Committee publication · Correspondence · 4 March 2026 · HC 1373
Written evidence from Browne Jacobson, re Social Mobility, dated 23 February 2026
Summary
Browne Jacobson, a 1,350-person law firm ranked top in the Social Mobility Foundation's Employer Index, submitted written evidence on social mobility to the Women and Equalities Committee. The firm outlines its decade-long approach to embedding socioeconomic diversity through recruitment reform (removing academic gatekeeping), structured work experience (FAIRE programme reaching 87,000 participants), apprenticeships, pay gap reporting, and bias training—particularly addressing accent stereotyping. The firm advocates for statutory socioeconomic pay gap reporting, making socioeconomic background a protected characteristic, and government incentives for regional investment.
Key findings
- Browne Jacobson removed A-level/degree requirements from legal recruitment in 2016; 60% of legal trainees now from non-Russell Group universities, with 70% achieving highest performance ratings.
- FAIRE work experience programme has cumulatively reached 87,000 participants (in-person: 90 places 3× annually, 85% from lower socioeconomic backgrounds; online: 7,000 participants, 62% from lower socioeconomic backgrounds).
- 81% of solicitor apprentices met social mobility criteria; apprenticeships now represent 25–30% of annual junior intake, rising to 95% including Graduate Solicitor Apprenticeship pathway.
- Research with University of Nottingham (2023–2025) identified accent stereotyping as a key exclusion mechanism; firm developed and rolled out accent/socioeconomic bias training to recruitment, L&D, and partnership teams.

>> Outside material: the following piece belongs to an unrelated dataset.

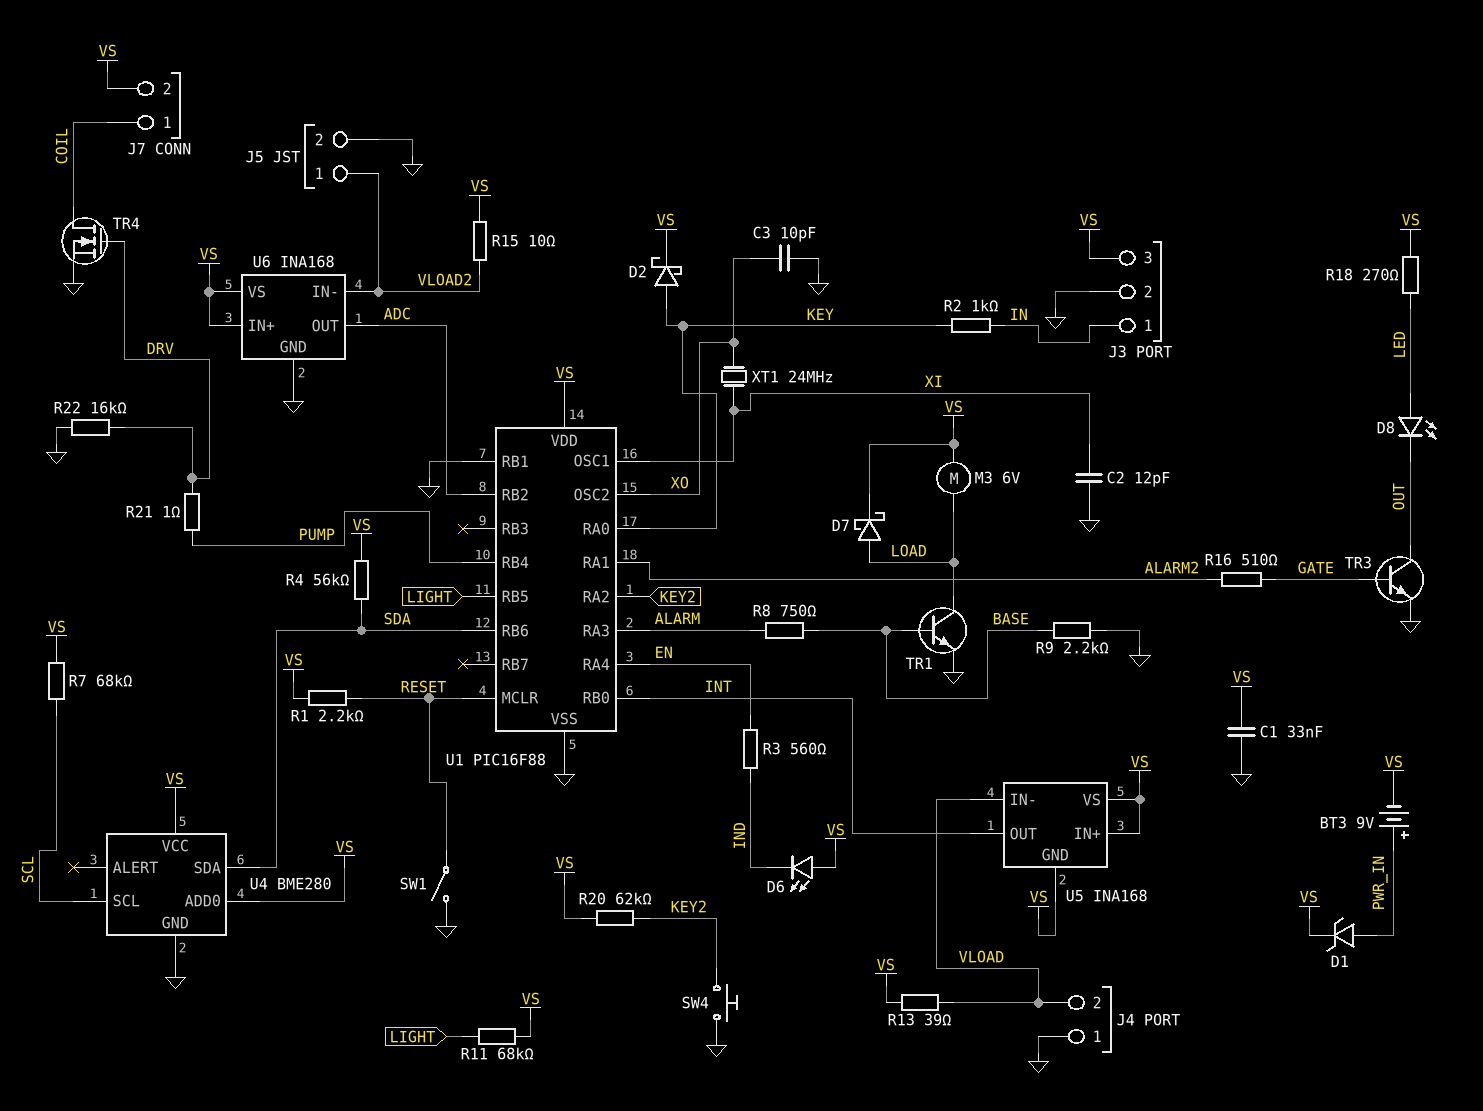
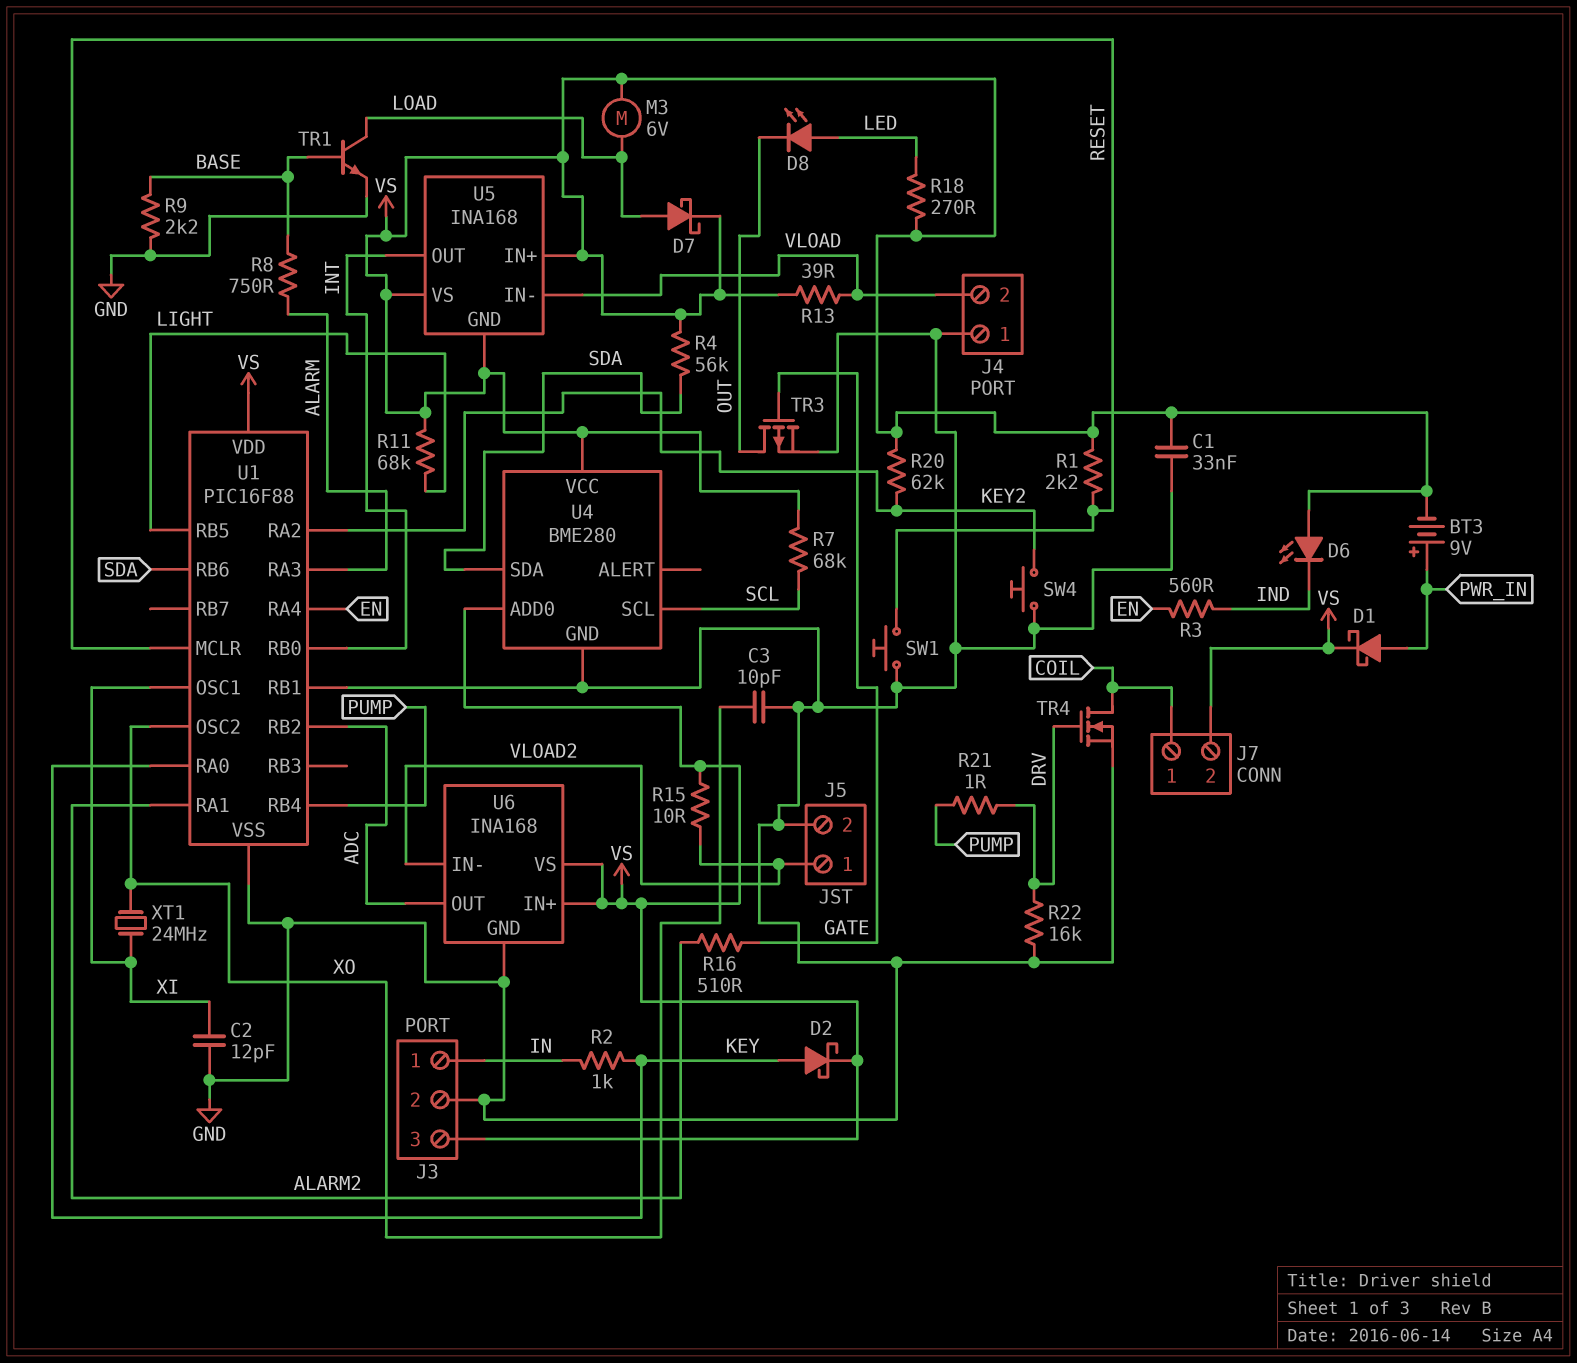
D1: zener (A PWR_IN, K VS) -> schottky (A PWR_IN, K VS)
SW1: switch (GND, RESET) -> button (GND, RESET)
TR3: NPN (B GATE, C OUT, E GND) -> PMOS (G GATE, D OUT, S GND)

- Firm published socioeconomic pay gap data since 2022 and supports mandatory socioeconomic pay gap reporting if accompanied by targets; identifies legal profession underrepresentation: 18% lower socioeconomic backgrounds vs. 39% national average.
Tone
SupportiveTopics
Key actors
Browne Jacobson, Victoria Howard, Tom Lyas, University of Nottingham, Social Mobility Foundation, Solicitors Regulation Authority (SRA), Financial Conduct Authority (FCA), Women and Equalities Committee, Nottingham City Council
Notable line
“We believe that employers often approach socioeconomic diversity as a need to address a "lack" of something in their people from lower socioeconomic backgrounds. However, we recognise that a diverse workforce better understands and serves the interests of our clients and society.”
Key Quotes
“We were the first law firm to hire a dedicated social mobility team.”
“Solicitor apprentices are more likely to come from lower socioeconomic backgrounds than those entering through other qualification routes”
“We removed academic requirements from job applications in 2016. Before this, we required ABB at A Level and a 2.1 degree and 100% of our legal trainee recruitment was from Russell Group universities.”
“Accents associated with some ethnic minorities (such as Multi-Cultural London English) and post- industrial cities (such as Liverpool, Manchester and Birmingham) tend to be particularly negatively evaluated with speakers stereotyped as being less intelligent, articulate and well- educated.”
“At central government level, historic issues remain entrenched. While relocating functions outside London is positive, higher levels — including Special Advisers — still seem to favour qualities associated with traditional expectations of politicians and civil servants which are more likely to be linked to higher social class norms and behaviours.”
“The biggest worry is the SRA data which suggests that prior education and academic background strongly affects SQE performance, in particular the clear data which suggests candidates who attended fee-paying schools are passing in greater numbers .”
“Mandatory reporting makes the invisible visible, builds trust, identifies systemic issues, provides an evidence base for EDI work, and creates reputational incentives to improve.”